Antes de mais nada preciso dizer que sou muito agradecido pela confiança e as oportunidades que nossos clientes na Ventura ERM nos dão de aprender com essas novas situações que emanam diariamente. Numa época de inovação imparável e incessante, sempre envolvendo meios digitais, é normal que  nós peritos “aprendamos” – em campo mesmo – como lidar com esses “pepinos”.

Pois bem.. a pergunta do painel era “Como lidar com Shadow IA?” (brilhante Aline Fuke Fachinetti !)

A pergunta nem era para mim mas eu acabei pedindo a palavra e disse “antes das empresas se preocuparem com Shadow IA elas têm que se preocupar com a IA legítima mesmo”.

Vou dar um passo para trás e trazer uma situação no dia-a-dia de nós, peritos: é comum examinarmos dispositivos (estações de trabalho, smartphones, tablets, etc.) corporativos utilizados por colaboradores, no âmbito de uma investigação envolvendo condutas culposas ou dolosas desses funcionários e/ou prestadores de serviços. E, nesse trabalho investigativo, costumamos enumerar ações, nesses dispositivos, que dão um indicativo do que aquele(a) profissional estava "pensando", ou seja, qual era a motivação de suas ações.

Exemplo hipotético de situação bastante comum de nos depararmos: colaborador tem salário de 7 mil reais por mês e é cooptado por uma gangue profissional de cyber criminosos para ganhar, digamos, 1 milhão de reais. A partir desse dia começam buscas no Google, a partir dos dispositivos que ele(a) utiliza diariamente (muitas horas por dia), mais ou menos com o seguinte conteúdo:

  • "Preço de lancha"
  • "Preço de porsche"
  • "Quanto custa casa Miami"
  • "Doleiro em SP"
  • "Comprar bitcoin com espécie"

Daí quando a gangue pede para esse colaborador instalar um software de acesso remoto (digamos, hipoteticamente, um AnyDesk), começam as pesquisas, também no Google:

  • "Rastros de quem instalou AnyDesk"
  • "Mudar usuário instalação AnyDesk"
  • "AnyDesk anônimo"

E não são só coisas "maliciosas" que o perito consegue ver quando examina um dispositivo. É algo muito interessante, porque como as pessoas usam frequentemente "as telas" (é só ver no transporte público como estão todos concentrados). É como se pudéssemos fazer uma conexão dos pensamentos das pessoas com as condutas em seus dispositivos. Quantas e quantas vezes pudemos tentar adivinhar o que um(a) colaborador(a) jantou em sua casa num determinado dia porque, em algum momento daquele mesmo dia, ele(a) pesquisou "receita de pato com laranja" no Google, não é mesmo?

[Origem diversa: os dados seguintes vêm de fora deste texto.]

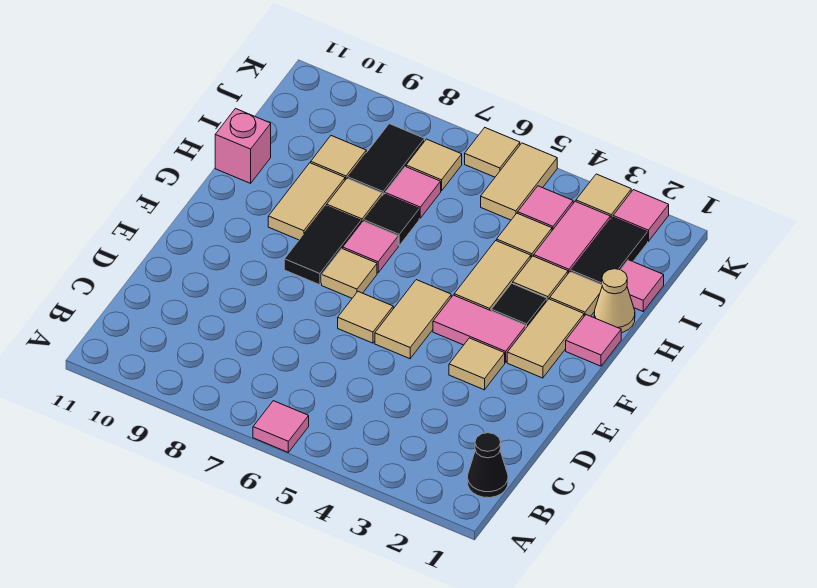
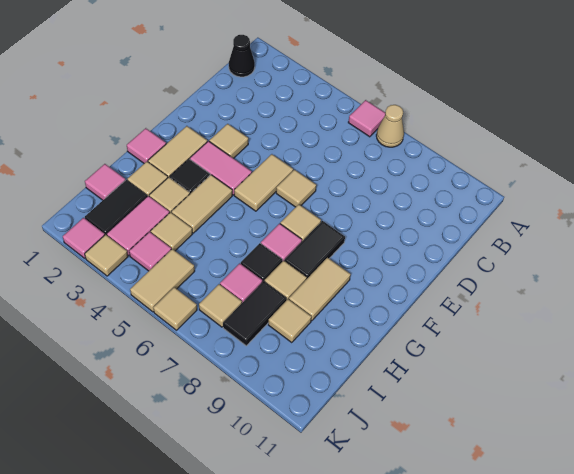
tan cone H1 level 1 -> tan cone A7 level 1
pink brick H11 level 1 -> none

Com isso em mente, podemos falar de IA.

Quem já participou de alguma investigação corporativa sabe como áreas de compliance, prevenção a perdas, investigação de fraudes, auditoria, entre outras, têm um grande desafio de comprovar que aquele colaborador de fato estava "querendo" praticar aquele ato sob investigação. E essa "vontade", por muitas vezes, pode até fragilizar/vulnerabilizar a própria companhia, na medida em que (i) seus superiores poderiam estar cientes e (ii) aquilo era ou não era aceito pelas políticas/normas da empresa. Por isso, inclusive, se utiliza muito a ferramenta da entrevista, onde o entrevistador tenta revelar as verdadeiras motivações de um colaborador no decurso de ações suspeitas.

Nesse sentido, indago: e os prompts digitados para as IAs? Transmitem ou não transmitem o que nós "queremos" ? Na minha opinião, muito melhor, e com mais profundidade, do que meras pesquisas no Google. Você concorda?

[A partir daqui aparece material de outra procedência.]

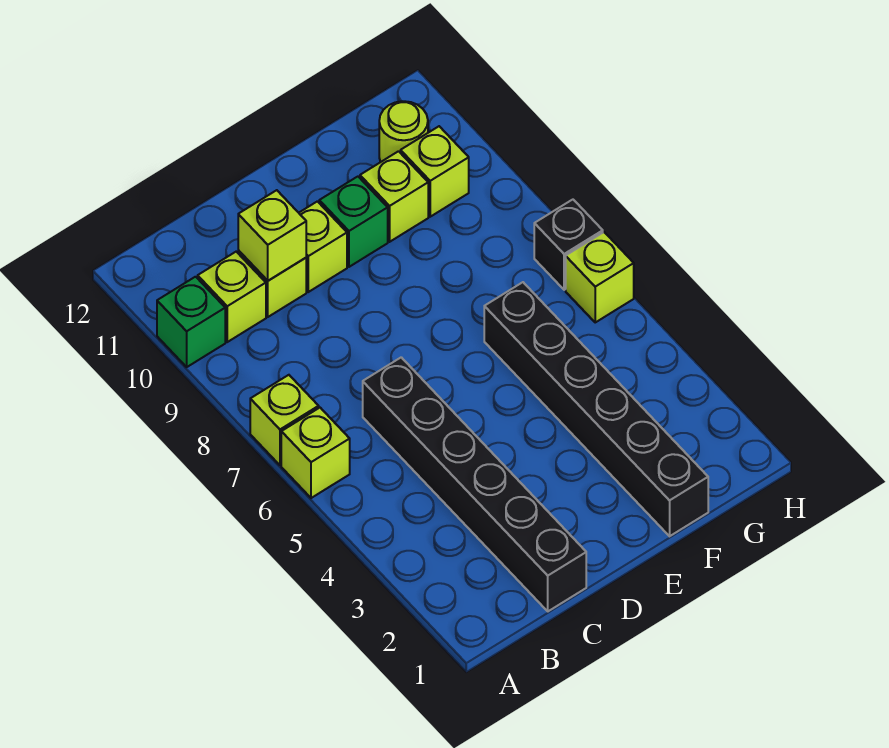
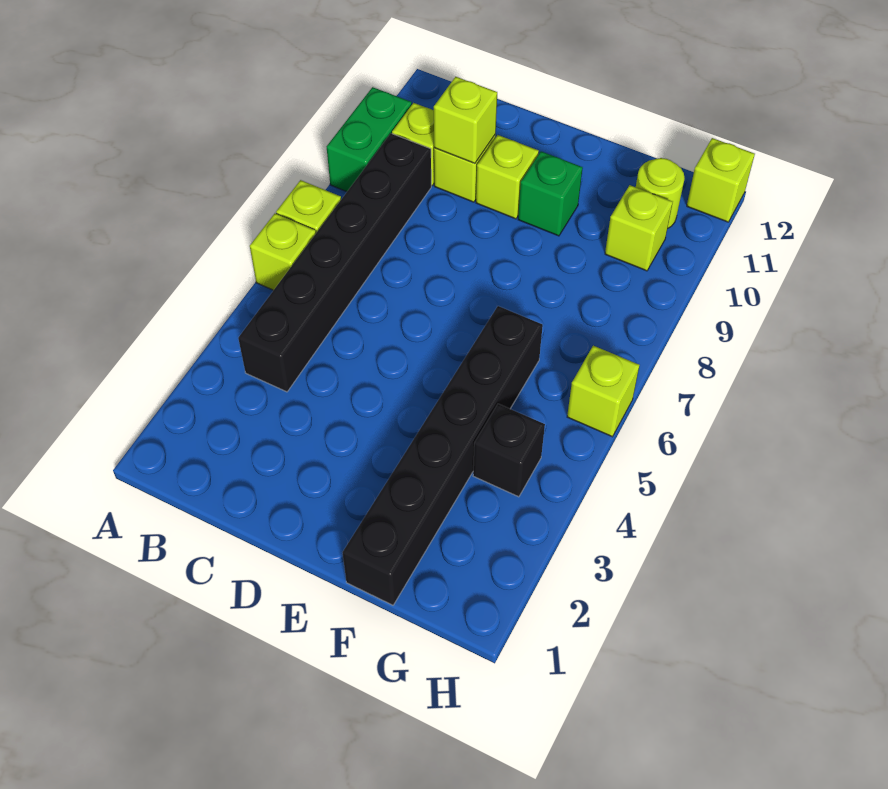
green brick A10 level 1 -> green brick A9:A10 level 1
black brick C1:C6 level 1 -> black brick B4:B9 level 1
lime brick F10 level 1 -> lime brick H12 level 1
black brick H7 level 1 -> black brick G4 level 1

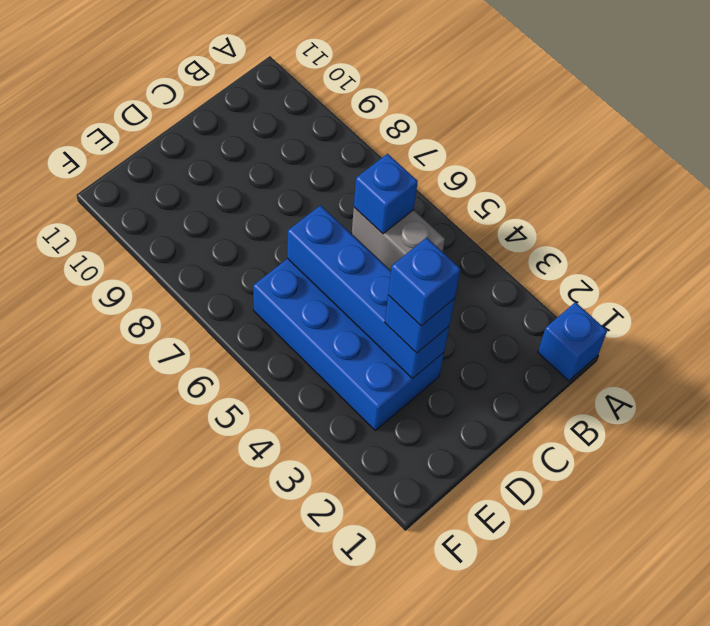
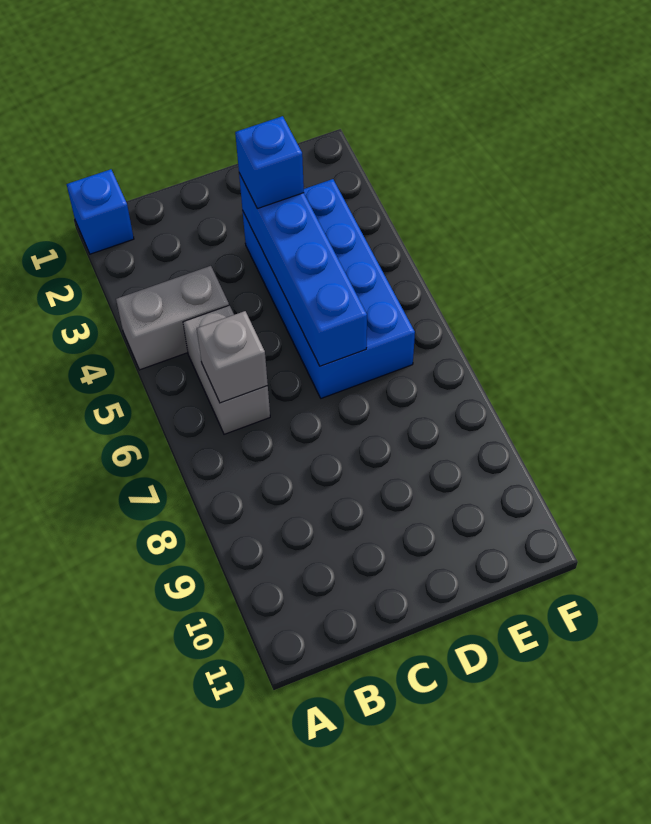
none -> grey brick A4:B4 level 1
blue brick B6 level 2 -> grey brick B6 level 2
blue brick D3 level 4 -> none

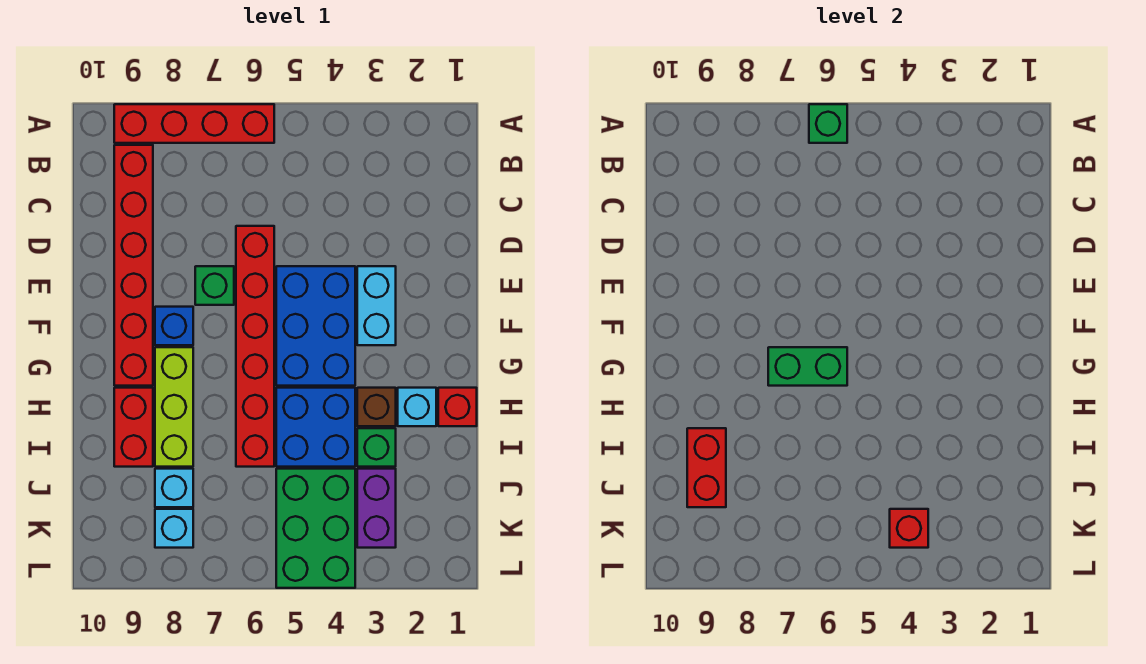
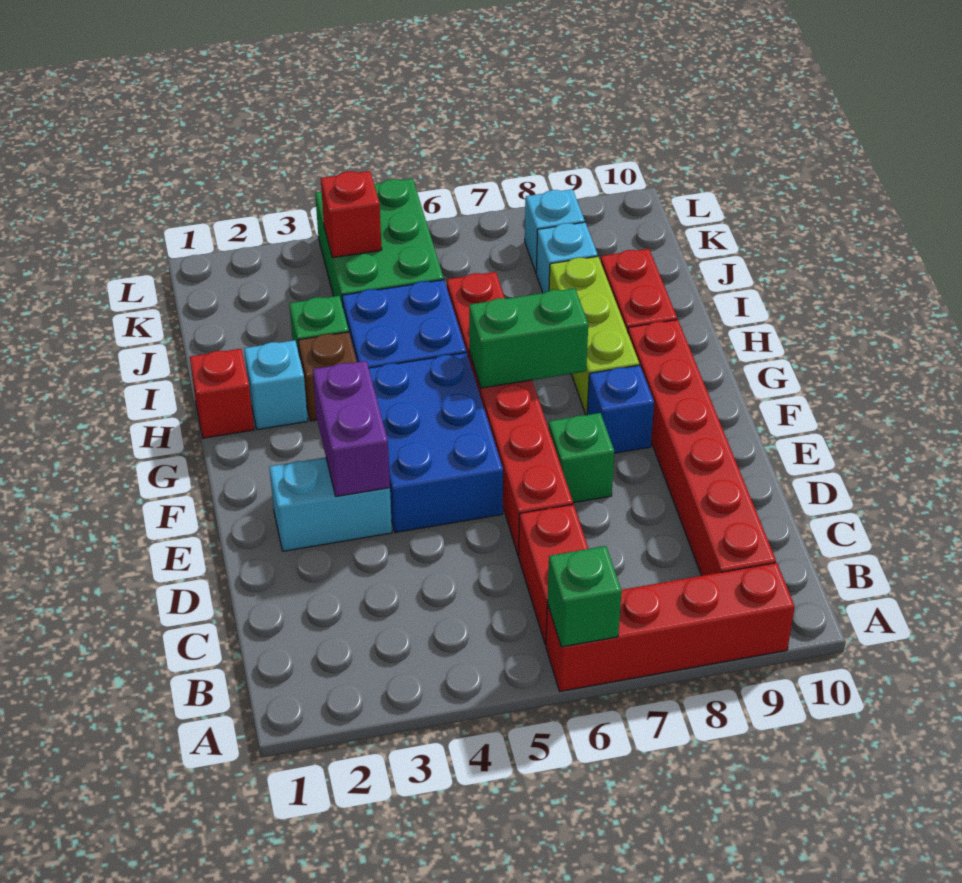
cyan brick E3:F3 level 1 -> cyan brick E2:E3 level 1
red brick I9:J9 level 2 -> red brick B6:C6 level 1
purple brick J3:K3 level 1 -> purple brick E3:F3 level 2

Sua empresa (ou seus clientes) estão usando IAs "oficiais" (ou seja, contratadas pela empresa) e incentivando colaboradores a usarem? Ótimo, mandem bala pois a eficiência operacional aumenta mesmo. Mas, como tudo na vida, bônus e ônus: quem está monitorando esses prompts?

A maioria das ferramentas de IA que eu conheço têm a habilidade de guardar os prompts digitados por todos os colaboradores/usuários da plataforma, então entendo que a organização tem o dever de monitorar esse uso, sob pena de ter punições mais severas ainda do que antigamente quando tudo que for preciso para tal sanção for uma prova digital.

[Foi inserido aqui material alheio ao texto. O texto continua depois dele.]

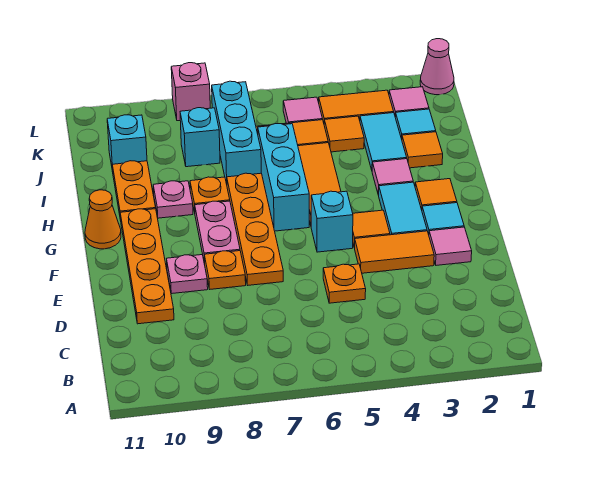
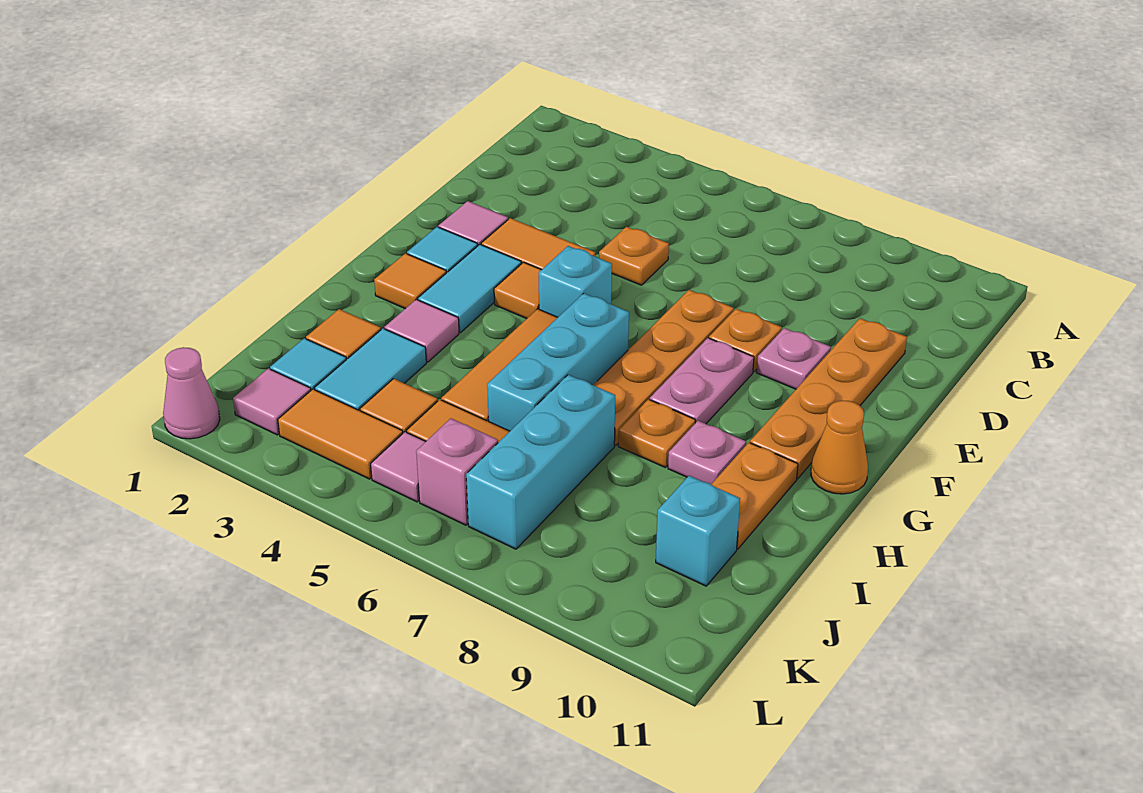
cyan brick J8 level 1 -> none
pink brick L8 level 1 -> pink brick K6 level 1

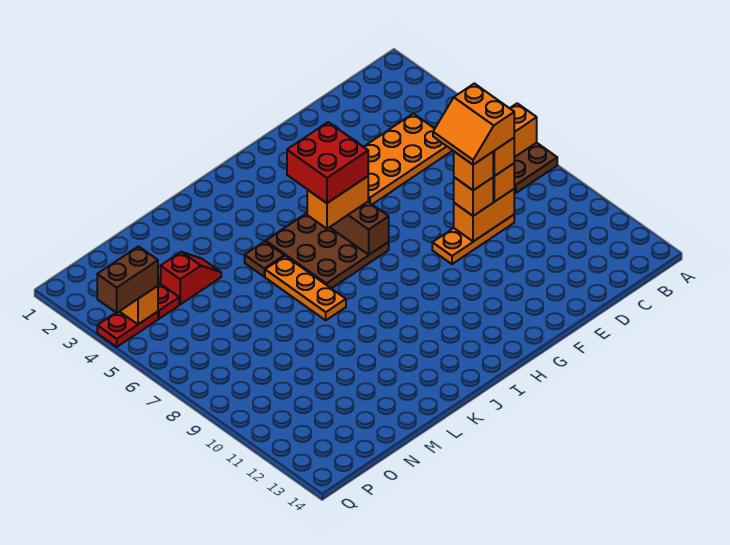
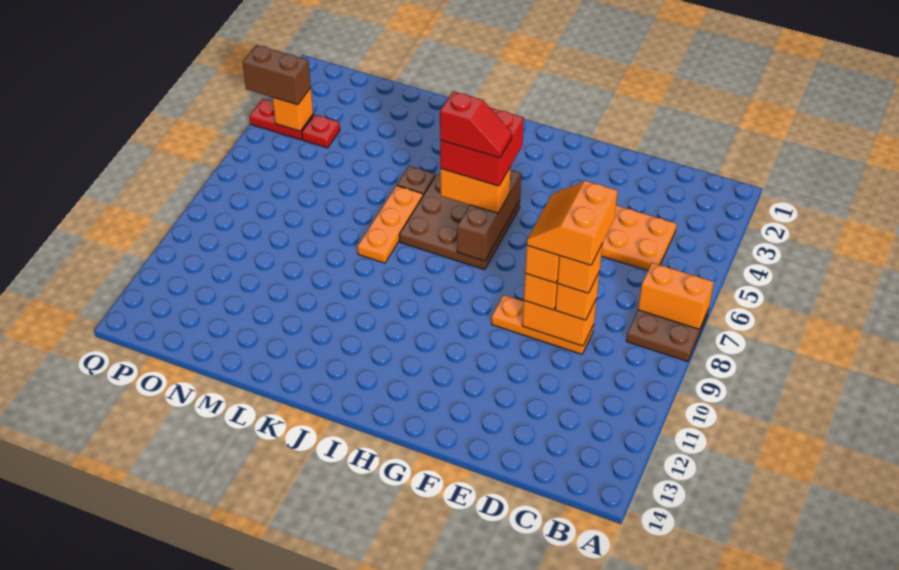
red slope M4:N4 level 1 top N -> red slope H6:I6 level 5 top I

Divido alguns exemplos catastróficos, ainda que meramente fantasiosos neste momento, aqui com vocês:

Imaginem...

Num banco: "Um cliente brasileiro residente no Brasil quer enviar 4 mil dólares para inscrição num congresso na Europa mas não quer pagar o imposto. Que alternativas eu posso usar de justificativa para que meu cliente não pague nenhum imposto?"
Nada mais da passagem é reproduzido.